First aid for carbon disulfide poisoning
First aid for carbon disulfide poisoning centers on removing the victim from exposure and supporting breathing while emergency help arrives. Immediate steps include:
- Move the person to fresh air at once, away from the vapor source.
- Remove contaminated clothing and flush affected skin and eyes with plenty of water.
- Keep the person warm, at rest and calm.
- If breathing is difficult, give oxygen; if breathing stops, begin artificial respiration by trained personnel.
- Seek medical attention urgently and report the exposure.

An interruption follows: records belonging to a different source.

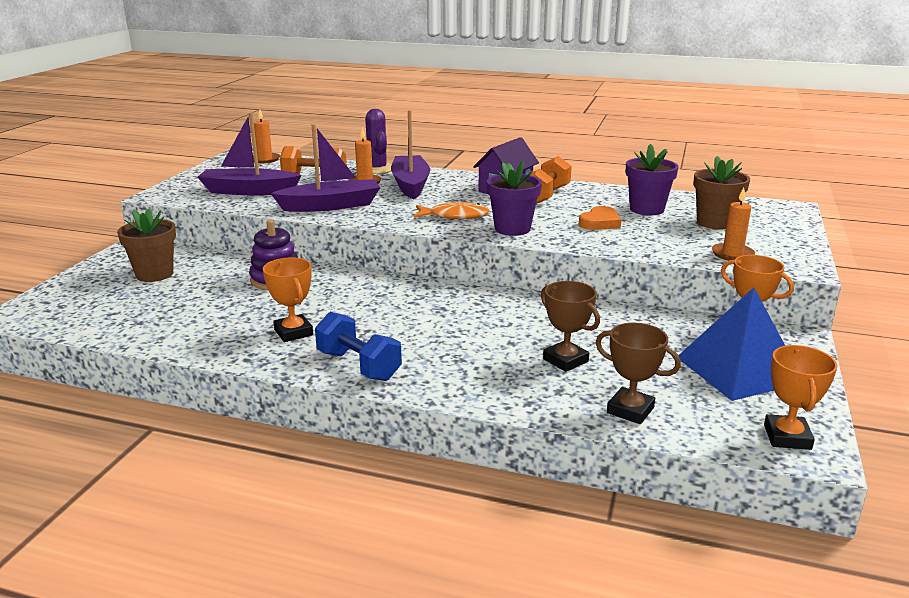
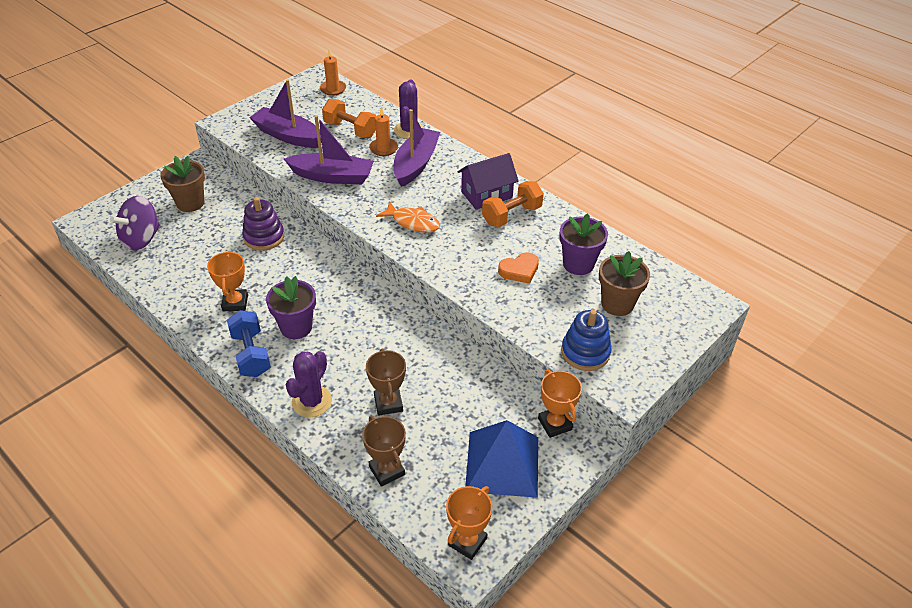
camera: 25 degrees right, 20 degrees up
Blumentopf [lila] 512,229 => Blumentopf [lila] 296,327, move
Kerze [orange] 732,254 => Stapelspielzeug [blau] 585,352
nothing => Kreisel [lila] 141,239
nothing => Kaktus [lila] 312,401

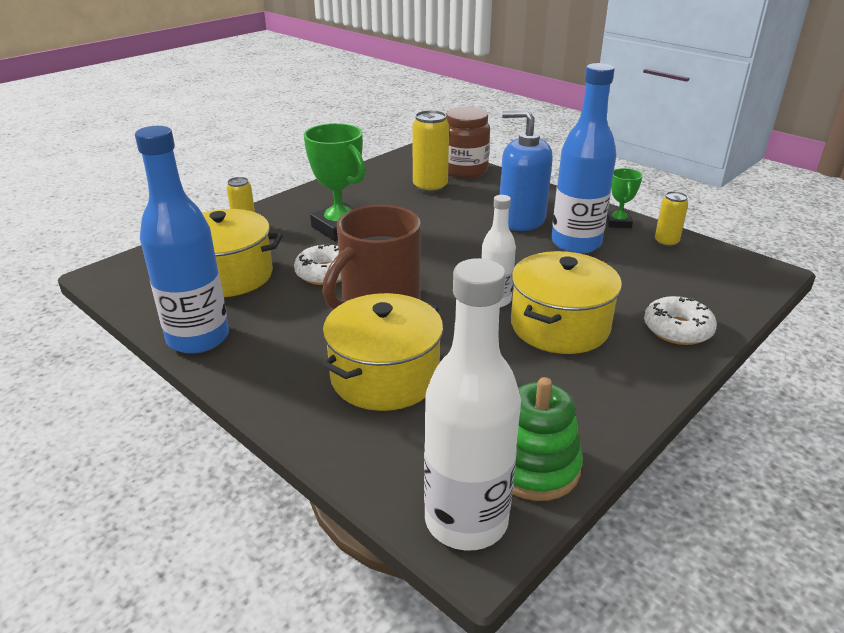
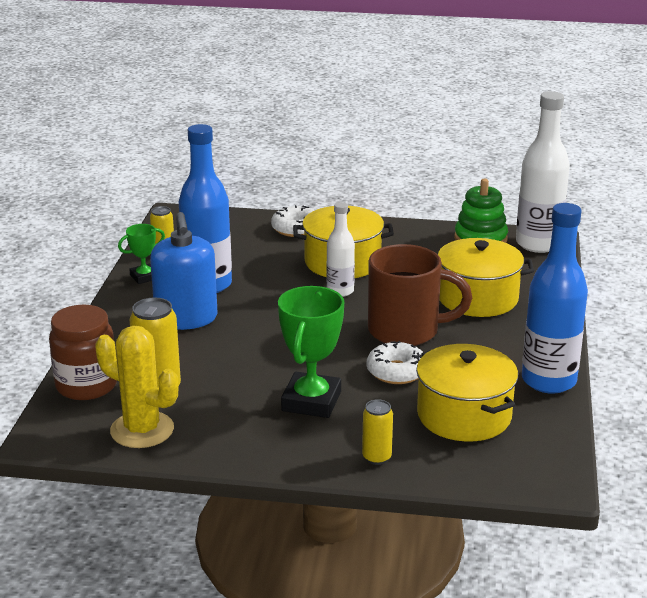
camera: 125 degrees left, 5 degrees down
nothing => Kaktus [gelb] 142,430

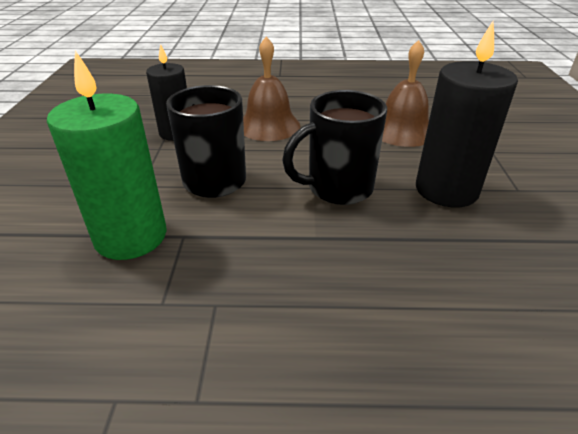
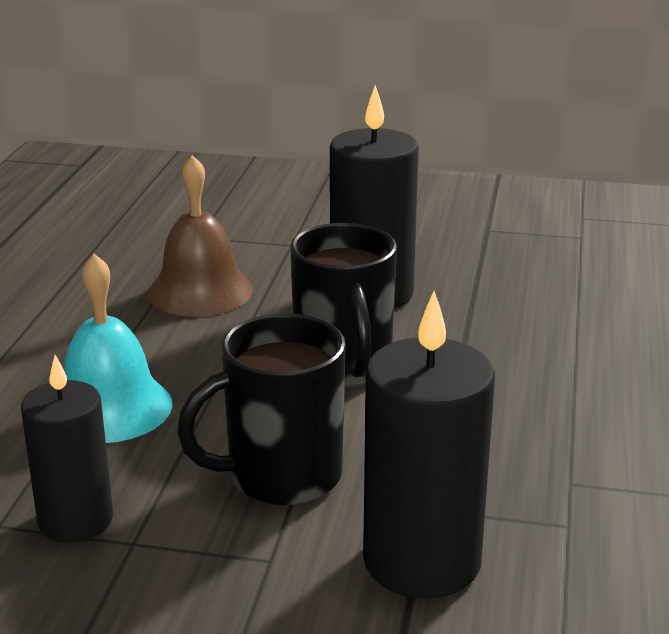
camera: 80 degrees left, 10 degrees down
Kerze [grün] 131,236 => Kerze [schwarz] 422,561
Glocke [braun] 269,125 => Glocke [türkis] 109,407

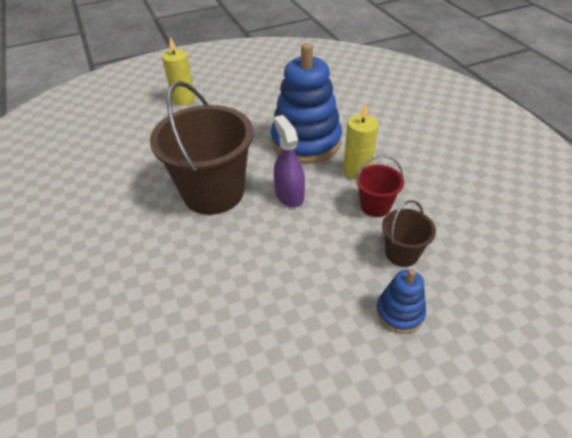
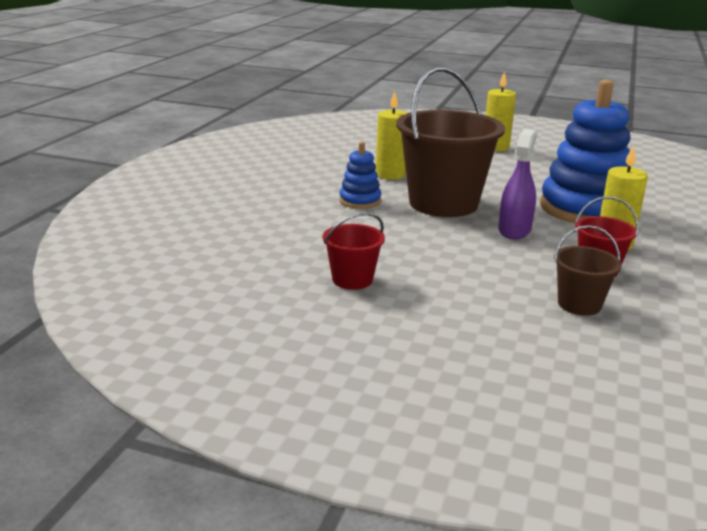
camera: 40 degrees right, 20 degrees down
Stapelspielzeug [blau] 399,312 => Stapelspielzeug [blau] 360,201, move
nothing => Eimer [rot] 352,280
nothing => Kerze [gelb] 390,174

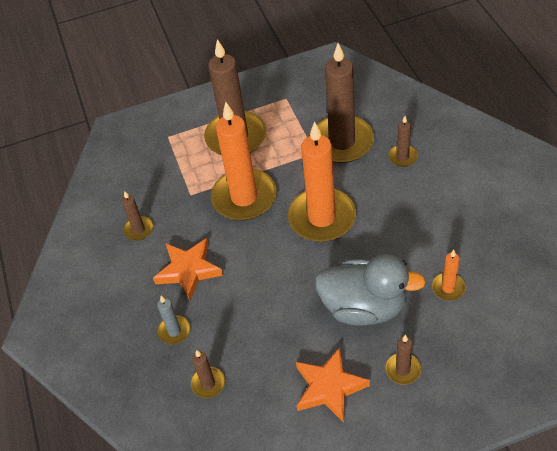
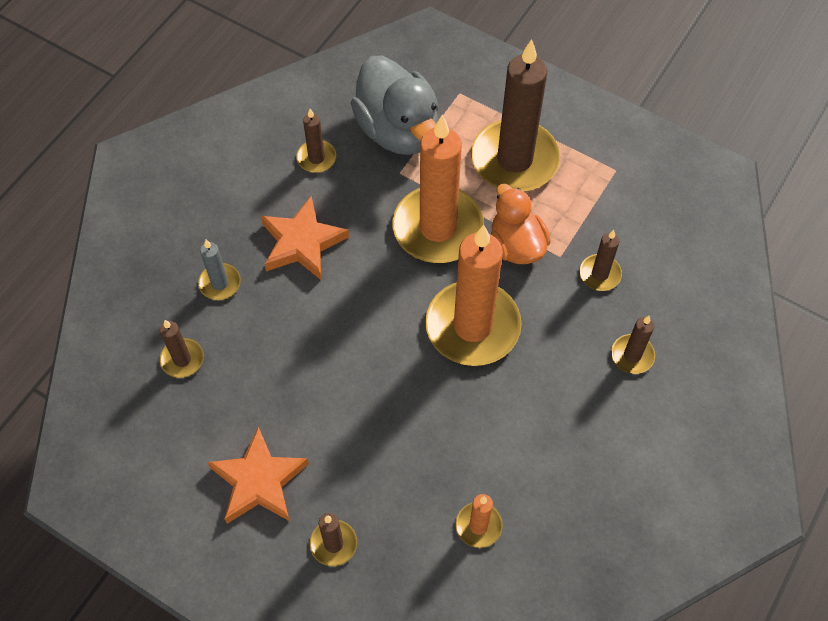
camera: 45 degrees right, 10 degrees up
Ente [grau] 364,307 => Ente [grau] 398,130, move
Kerze [braun] 342,142 => Kerze [braun] 600,274, x0.45
nothing => Ente [orange] 516,245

Decontamination and life support measures
Decontamination and life support are the priorities when carbon disulfide has soaked clothing or skin, because continued absorption prolongs the poisoning. Rescuers should protect themselves with appropriate personal protective equipment before handling a contaminated casualty, remove and isolate all contaminated garments, and irrigate skin and eyes thoroughly. Advanced life support — airway management, oxygen, monitoring of heart and nervous function — follows standard emergency protocols, since the main acute threats are respiratory failure and convulsions.
Response to a fire involving carbon disulfide
A fire involving carbon disulfide demands upwind approach, container cooling and the right extinguishing agents, because the liquid is extraordinarily flammable and its vapor can flash back from a distant ignition source. The ERG advises using water spray, fog, foam, dry chemical or carbon dioxide, keeping unprotected people far back, and establishing isolation and evacuation distances around the incident. Firefighters should wear full protective clothing and self-contained breathing apparatus, since combustion generates toxic sulfur dioxide.
Treatment of carbon disulfide poisoning
Treatment of carbon disulfide poisoning is built on the familiar principle of eliminating the poison using sulfur-containing preparations. In addition to these, the antidotes for carbon disulfide include vitamin B6, copper and glutamic acid. General tonic and sedative agents are also needed — excluding reserpine and similar substances — and treatment started in good time brings good results.
Prevention and medical monitoring
Prevention of carbon disulfide poisoning relies on engineering controls, personal protective equipment and regular medical monitoring of exposed workers. Because carbon disulfide is absorbed both through the lungs and the skin, protection must address vapor and liquid contact together:
- Enclosed processes, local exhaust ventilation and continuous air monitoring to keep concentrations below the exposure limits.
- Chemical-resistant protective clothing — carbon disulfide breaks through ordinary materials quickly, so specialized barrier fabrics such as Tychem and Tyvek laminates are chosen for their tested breakthrough times, while natural rubber and many plastics offer little protection.
- Respiratory protection appropriate to the concentration, up to supplied-air respirators near the IDLH.
- Safe storage away from heat, sparks and oxidizers, in tightly sealed, properly labeled containers.
- Correct transportation classification (UN 1131, flammable liquid) and spill/disposal protocols.
Medical monitoring is essential because the earliest signs escape the worker's own notice. Preventive examinations should be conducted at regular intervals and should involve a neurologist, an internist, an ophthalmologist and, when necessary, a psychiatrist, with attention to cardiovascular, neurological and metabolic changes so that early atherosclerosis or diabetes can be caught in time. These recommendations echo the guidance issued by NIOSH, OSHA, the WHO and the ILO for workplaces where carbon disulfide is used.